Despite sanctions, aid to Afghanistan might also be helping Iran
WASHINGTON — The Afghan National Army may have broken the U.S.-led economic embargo against Iran by using American aid to buy Iranian fuel for its military vehicles, generators and cooking processes, according to a military audit and experts on the region.
Recent safeguards installed to stop the possibility of the practice might not be enough, according to the audit, which came out in January.
While there is no direct evidence that the Afghan army actually purchased Iranian oil with American tax dollars, the report by the Special Inspector General for Afghanistan Reconstruction describes the possibility as a cause for concern.
Between a third and half of all fuel bought by Afghanistan comes from Iran, the audit stated, citing figures compiled by the Department of State. Another quarter of its supply comes from Turkmenistan, and is commonly mixed with Iranian fuel.
The report notes that the U.S.-funded fuel purchasing program between 2007 and 2012 provided at least $1.1 billion to the Afghan army. But the money has been so poorly tracked, the audit notes, that it is impossible to determine the origin of the fuel.
"The fact that the United States paid for the acquisition and delivery of imported fuel for the Afghan National Security Forces ... raises concerns that U.S. funds could have been used to pay for imports of fuel potentially in violation of U.S. economic sanctions against Iran," the audit stated.
In a related development, the U.S. Government Accountability Office on Monday issued a wide-ranging report on Afghanistan funding that noted, "Persistent corruption in Afghanistan undermines security and the people's belief in the government, as well as effective accountability of U.S. funds provided directly to the Afghan government."
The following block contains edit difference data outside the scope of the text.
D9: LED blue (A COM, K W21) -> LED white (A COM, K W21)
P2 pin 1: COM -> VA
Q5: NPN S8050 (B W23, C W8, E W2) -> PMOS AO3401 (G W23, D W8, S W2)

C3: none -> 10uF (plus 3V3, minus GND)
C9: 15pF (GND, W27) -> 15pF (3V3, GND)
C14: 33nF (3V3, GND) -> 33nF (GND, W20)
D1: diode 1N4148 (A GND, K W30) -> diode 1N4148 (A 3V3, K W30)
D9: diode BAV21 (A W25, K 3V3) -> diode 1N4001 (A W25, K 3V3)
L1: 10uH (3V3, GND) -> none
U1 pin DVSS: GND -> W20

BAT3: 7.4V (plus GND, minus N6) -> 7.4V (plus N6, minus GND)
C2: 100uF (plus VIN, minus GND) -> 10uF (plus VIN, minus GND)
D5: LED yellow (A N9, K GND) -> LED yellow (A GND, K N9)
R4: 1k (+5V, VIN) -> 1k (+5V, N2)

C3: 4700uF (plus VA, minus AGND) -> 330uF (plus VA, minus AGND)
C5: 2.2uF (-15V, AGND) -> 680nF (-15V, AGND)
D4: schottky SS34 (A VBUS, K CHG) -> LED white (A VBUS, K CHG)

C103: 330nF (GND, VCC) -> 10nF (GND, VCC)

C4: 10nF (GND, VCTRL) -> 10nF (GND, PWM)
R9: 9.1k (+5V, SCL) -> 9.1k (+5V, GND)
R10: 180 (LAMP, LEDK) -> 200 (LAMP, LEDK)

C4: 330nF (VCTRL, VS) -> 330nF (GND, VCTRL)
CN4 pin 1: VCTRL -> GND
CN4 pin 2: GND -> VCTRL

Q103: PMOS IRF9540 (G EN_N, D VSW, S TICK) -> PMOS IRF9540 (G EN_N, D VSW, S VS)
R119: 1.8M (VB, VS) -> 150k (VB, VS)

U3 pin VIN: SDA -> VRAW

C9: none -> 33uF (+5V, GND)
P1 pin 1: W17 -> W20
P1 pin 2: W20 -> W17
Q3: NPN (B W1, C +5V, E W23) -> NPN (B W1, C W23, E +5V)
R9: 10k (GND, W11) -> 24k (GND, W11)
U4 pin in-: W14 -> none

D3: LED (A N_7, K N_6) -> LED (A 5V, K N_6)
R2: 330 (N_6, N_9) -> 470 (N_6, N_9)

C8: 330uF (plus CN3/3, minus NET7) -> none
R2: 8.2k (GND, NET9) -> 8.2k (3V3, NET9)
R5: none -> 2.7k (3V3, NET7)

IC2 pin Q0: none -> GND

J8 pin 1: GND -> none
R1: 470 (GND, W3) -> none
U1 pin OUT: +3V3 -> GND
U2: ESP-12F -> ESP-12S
Afghanistan gets around international sanction requirements on Iranian goods for reasons of economic necessity, and - on a more practical level - because the countries share a long border, and goods into Afghanistan increasingly pass through Iranian ports.
Jamie Graybeal, deputy public affairs officer for the International Security Assistance Force in Afghanistan, said the Combined Security Transition Command responsible for overseeing the fuel program "recognizes and appreciates" the concerns of the report.
"Despite actions taken by the Department of Defense to prevent the purchase of Iranian fuel with U.S. funds, risk remains for the potential violation of U.S. economic sanctions," he said by email.
He added that the command has conducted a review, but found no support for allegations that "DOD funds were used to support the Iranian petroleum industry, but we will continue to work closely with (the special inspector general) on this and other issues."
The report, however, raises questions about whether the primary means to address this concern - a requirement that all Afghan companies selling fuel to the Afghan National Security Forces certify that their fuel does not come from Iran - lacks the investigative teeth to ensure that it occurs.
Drew Pusateri, a spokesman for Sen. Claire McCaskill, D-Mo., who leads the Senate Subcommittee on Contracting Oversight, said by email that the senator was "concerned by the lack of oversight and accountability detailed in the report and will be reviewing it with her policy staff in the coming days."
A House Oversight and Government Reform subcommittee will hold a hearing Wednesday on concerns with the fuel program, including the failure to be able to account for $475 million in 2012.
The audit also questioned whether the fuel program was excessive. It also said that Iranian fuel is less refined than fuel from other sources, and if used to power machines and vehicles provided by the United States and the international community, could lead to premature deterioration of the equipment.
Another major concern was that as the mission in Afghanistan begins to shrink, cash for the fuel program is supposed to expand to an estimated $2.8 billion between now and 2018. The report reflects a fear that without a reliable system in place by the end of 2014 to track the money, it's unlikely after that point that Afghan government officials will heed American concerns.
A recent United Nations report on corruption in Afghanistan, notes: "While corruption is seen by Afghans as one of the most urgent challenges facing their country, it seems to be increasingly embedded in social practices, with patronage and bribery being an acceptable part of day to day life."
Ahmad Majidyar, an expert on Iran and Afghanistan at the American Enterprise Institute, a conservative Washington think tank, said that it was difficult to imagine what it would take to stop Afghan officials from buying Iranian fuel, regardless of certification requirements.
He noted that as global sanctions against Iranian oil have intensified, the rogue nation has focused intensely on trade with neighbors, and trade with Afghanistan has increased from $800 million in 2008 to $2.5 billion last year, heading toward an expected $6 billion in the near future. Iranian oil, he said, would have to be a large part of that.
"Iran can't compensate for their losses in oil sales to China and India with sales to Afghanistan, but Afghanistan is the only alternative they've got," Majidyar said.